The A Channel #1
By Bunny Wuffles

This tutorial consists of several steps, all hopefully easy to follow, and I am assuming you followed all the previous tutorials. If you didn't, you really should go back and take a look because I will be making assumptions and using terminology of steps and processess learned in those first lessons.

I use Photoshop 5.5, but I think the basics are pretty much the same (if not easier) in PSP. I am assuming that you may not be too familiar with many of the Photoshop tools I am using - so forgive me in advance if I sometimes sound a little too basic ;o)

During the course of all this, you will learn what the A channel does and how it can make your original-made single-tiled objects appear sharper in the game.

Alpha (or "A") channels (or A Sprites) do a few different things to your object as you will find out during the course of this and later tutorials. For our first look at this new topic, we will look at using them in improving the quality of the edges of your new shaped objects. By now, I am sure you will have started to notice that some things you download look sharper and clearer in the game than others, and that objects you make in a new shape look a little fuzzier than things you just do a plain & simple recolour on.

For example, take a look at a sofa from the original game next to a matching chair that I am currently working on to go with the Maxis Matches themes.

What a lovely well defined edge the sofa has.

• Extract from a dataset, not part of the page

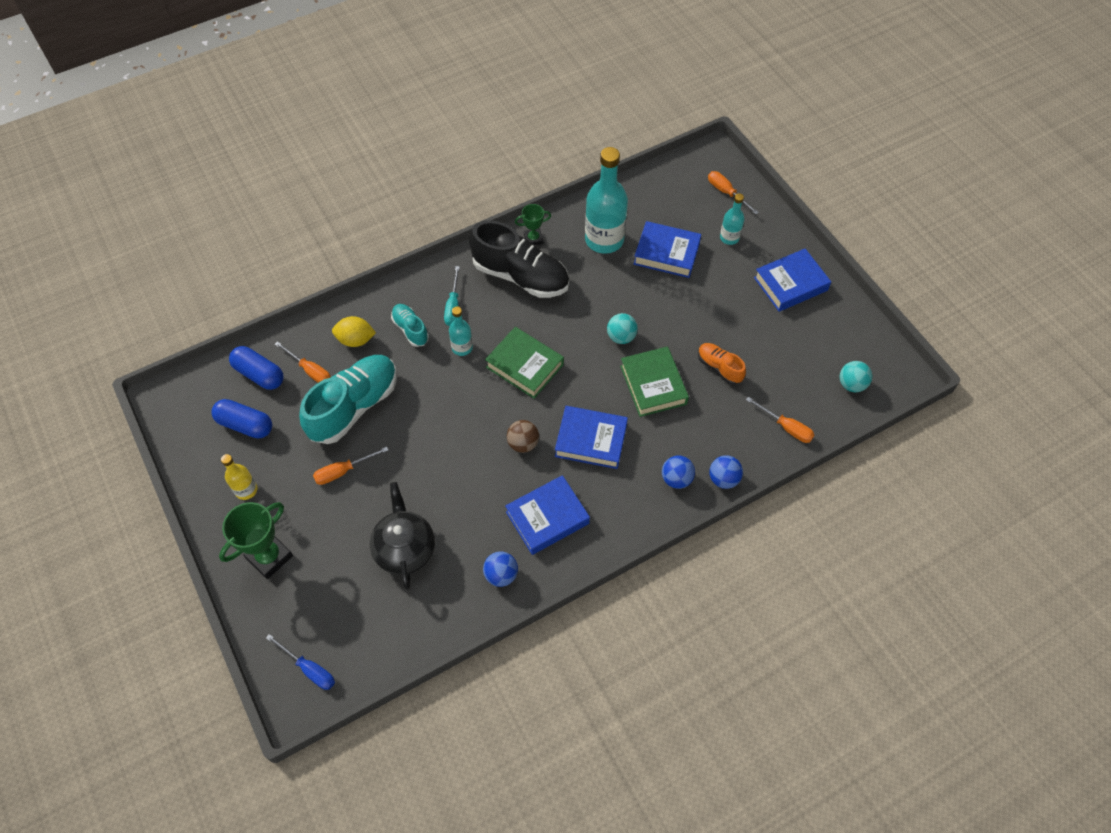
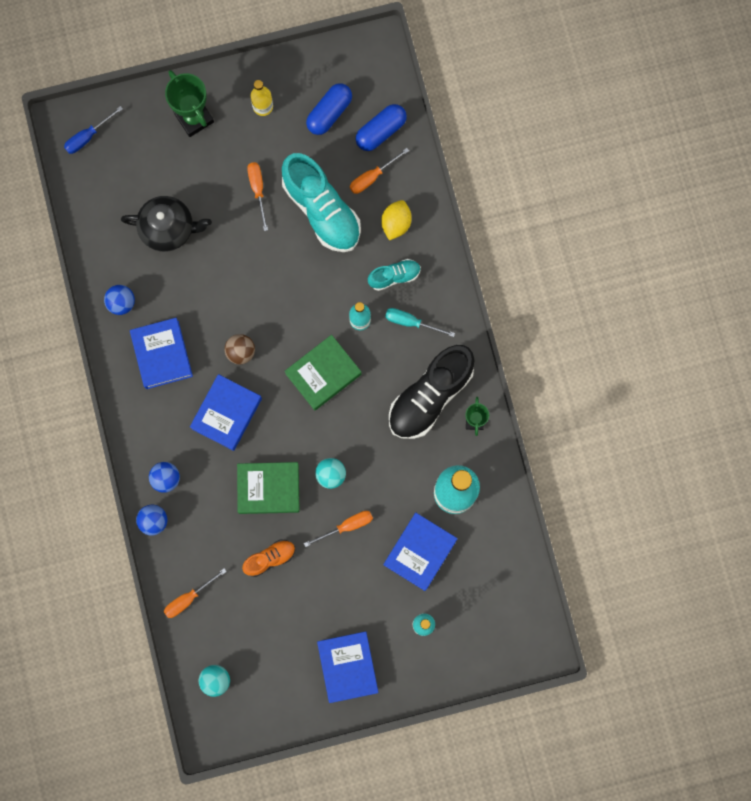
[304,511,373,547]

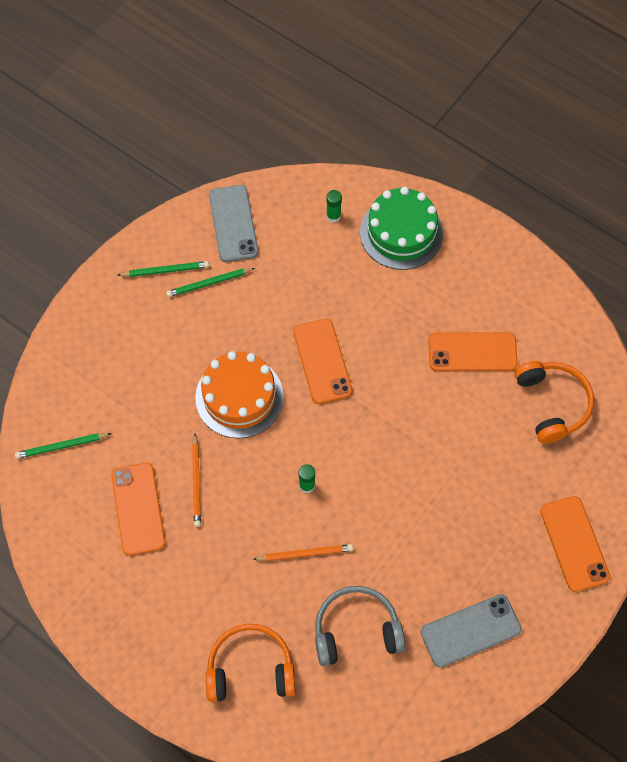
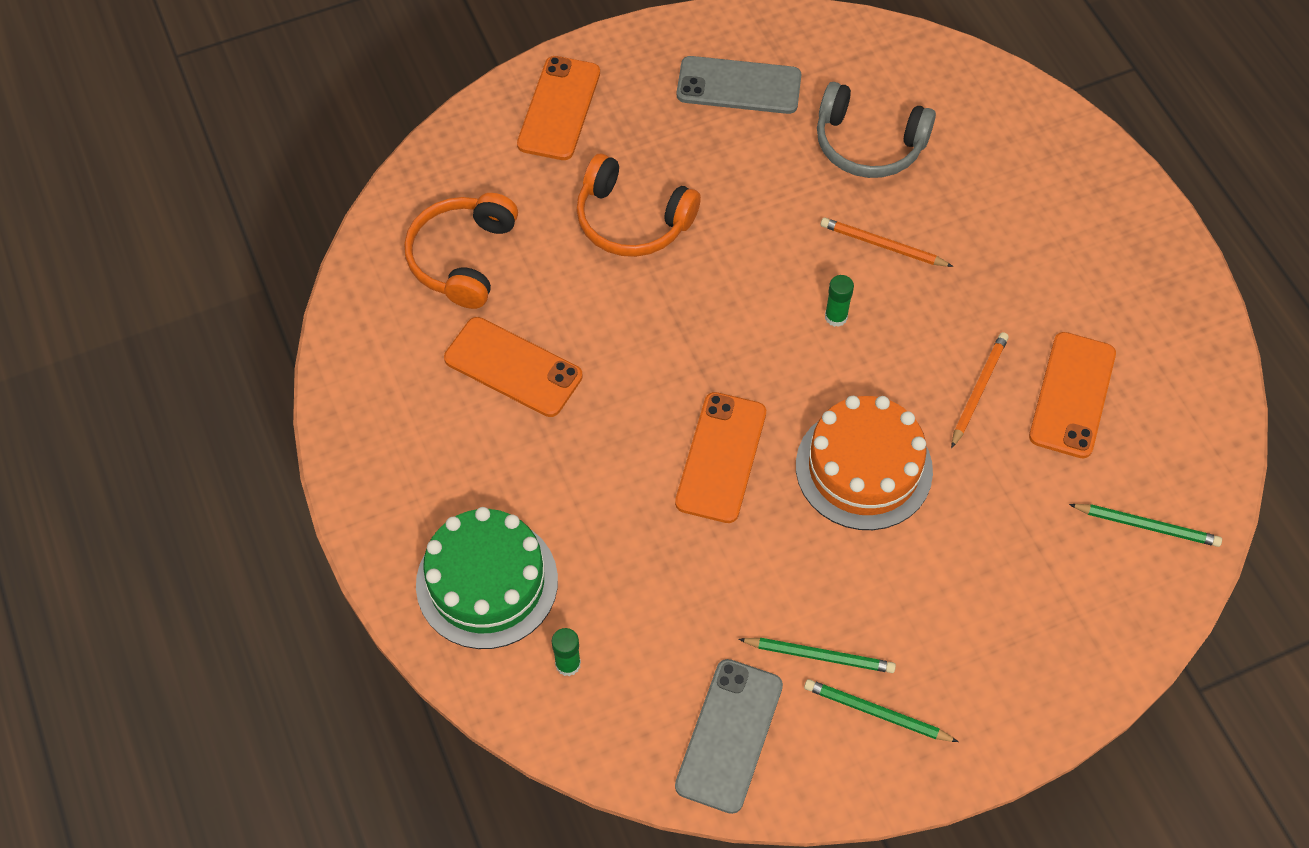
[576,154,701,257]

That is because their A channels are perfectly made. Now look at my work-in-progress chair next to it. Ew, fuzzy edges galore. Ew ew ew. Not only that, but the whole object looks a little, well, fuzzy, indistinct, not very well defined.

OK, now we know the problem and are experienced in making objects, let's start to look at our own A channels to considerably improve what we make from now on.

I have said this before, and no doubt will say this again, but there are probably as many ways of doing this as there are object makers.

The way I am going to show you here is the method I am starting to use, which I have learned from a combination of tips, trial & error, experimenting and reading other tutorials on Alpha Channels - of which two of the best I have so far found on my travels are here:

PSP users should certainly have a look at Kiri's site as her excellent illustrated tutorial is written especially for PSP whereas mine of course is for Photoshop.

A small but perfectly formed Photoshop tutorial - find under Special Features / Tips n Tools.

Still with me? OK, let's take a closer examination of why we should look at A channels in the first place.

I recently made an animated fireplace to go with the KnotaRockFaux theme, and as you can see from this in-game screenshot of my original sitting next to the unaltered clone I made for this tutorial, like all my stuff, it has fuzzy edges. It is particularly apparent at the top and bottom of this particular object, possibly because it is dark and shown against a light background.

Now here's a screenshot of the same two fireplaces after I finished the improvements to the A channel on the clone. I am sure I don't need to tell you which one I altered and that you will agree that there is a significant difference in the quality.

The object itself is slightly more well-defined, and the edges are not blurry at all. So let's get down to what we have to do to achieve this considerable improvement of the quality of our objects.

Because this animated fireplace object also needs serious Z buffer work at the time of writing this tutorial, I am not including it for use. You should therefore use an object of your own or any other existing fuzzy-edged object from your game, but for the purposes of illustrating this tutorial I am going to use the fireplace. Whatever you choose, it should be a single tiled object only. We will cover multi-tiled objects in a later tutorial as there are some slight differences in method with them.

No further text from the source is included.